La gendarmerie maritime veille sur le littoral

publié le 25 août 2011


Avec les affaires maritimes et les douanes, la gendarmerie veille aussi sur des kilomètres de côtes. Une mission de prévention, et parfois des sanctions.

La gendarmerie maritime de Saint-Malo sort en mer une à deux fois par semaine.

Tout le monde connaît les contrôles ou les amendes pour excès de vitesse sur la route. Mais qui aurait pensé que les plaisanciers et les pêcheurs étaient aussi soumis à des contrôles réguliers sur l’eau ?

C’est la vedette Trieux, commandée par l’adjudant-chef Alain Wiemann qui patrouille le long de la côte d’Émeraude. Depuis la baie du Mont Saint-Michel jusqu’à Trébeurden dans les Côtes-d’Armor, cet équipage de neuf gendarmes surveille le littoral.

130 jours par an
La vie à bord est des plus simples : « Une fois que nous savons gérer les ego de chacun, c’est presque du bonheur. Nous sommes tous multitâches », explique l’adjudant-chef Wiemann, surnommé « le Pacha » par son équipage. Laurent Aldeguerre, chef machine, a été proclamé cuistot du bord. Et ce ne sont pas ses délicieuses langoustes aux poivrons qui entraîneront son limogeage. Bien au contraire !

Ces gendarmes marins passent près de 130 jours en mer dans l’année. Concernant le mal de mer, ils ne sont pas tous amarinés. « Dans la Marine, j’ai été malade comme jamais, rit Eudes Minaud, chef de quart, pourtant, cela ne m’a pas empêché d’être dans la gendarmerie maritime. »

« Deux fois contrôlés ! »
C’est en canot pneumatique que sont effectuées les patrouilles. Hier, ils ont patrouillé depuis Saint-Malo jusqu’à l’île des Hébihens.
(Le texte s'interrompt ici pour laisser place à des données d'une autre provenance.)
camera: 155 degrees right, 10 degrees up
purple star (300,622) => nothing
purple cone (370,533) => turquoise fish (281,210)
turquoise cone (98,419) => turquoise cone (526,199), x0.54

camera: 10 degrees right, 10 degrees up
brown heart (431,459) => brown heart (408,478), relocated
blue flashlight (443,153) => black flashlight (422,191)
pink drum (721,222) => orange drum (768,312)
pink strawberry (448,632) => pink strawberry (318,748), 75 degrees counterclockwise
Harnachés de leurs gilets de sauvetage et casquette vissée sur la tête, le maître de logis chef Eudes Minaud et le gendarme Yannick Vivier cherchent le sujet de leur premier contrôle.
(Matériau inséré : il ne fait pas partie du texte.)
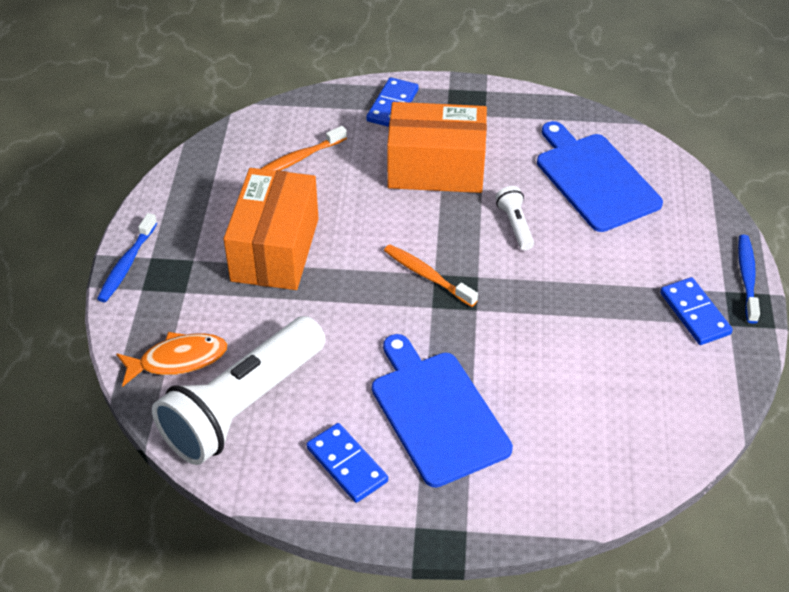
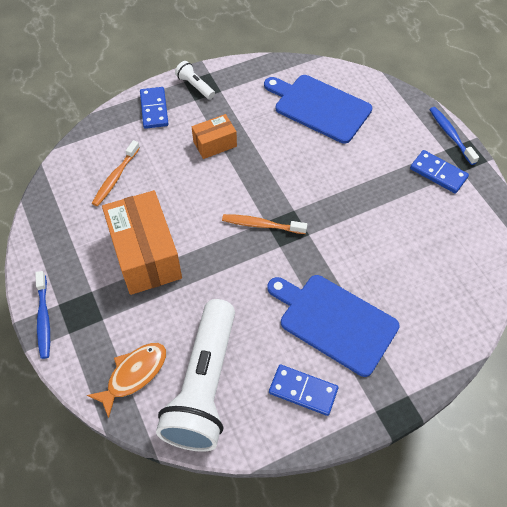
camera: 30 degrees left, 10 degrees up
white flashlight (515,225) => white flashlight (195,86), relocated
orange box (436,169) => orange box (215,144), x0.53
Ce sera deux « anciens » comme sont surnommés les retraités. Vérification des papiers de l’embarcation, du matériel de sécurité et du contenu de la pêche qui doit rester dans les normes nationales et européennes. Lampe de poche, miroir pour faire des appels, extincteur, brassières de sécurité et papiers, tout est en ordre ! Ce qui n’empêche pas le plaisancier de râler : « Ça fait deux fois que je me fais contrôler cette année ! »

Des gendarmes conciliants
Un peu plus loin, il manque une échelle à l’embarcation de ces trois plaisanciers. En cas de chute, il leur faudrait une force surhumaine pour remonter à bord. Conciliants, les deux gendarmes leur délivrent un avertissement. Ils devront acheter l’échelle et faxer la facture sous dix jours. « Allez ! 15 jours ! », tente de marchander les plaisanciers. Conciliants mais pas bonnes poires : ce sera 10 jours. La gendarmerie contrôle les excès de vitesse en mer. À moins de 300 m d’un abri, les bateaux ne doivent pas dépasser une vitesse de 5 noeuds.

Ce bateau au loin fonce sans ralentir vers une plage de sable fin. À la limite du dépassement de vitesse, il est réprimandé par les deux militaires, qui le laissent finalement partir. « Quand on a un doute, on préfère ne pas verbaliser », avoue Yannick Vivier.

Rentrés aux Bas-Sablons, leur port d’attache, les militaires doivent entretenir et nettoyer leur bateau. Ils termineront leur journée en remplissant leurs tâches administratives : « Le côté moins drôle du métier ».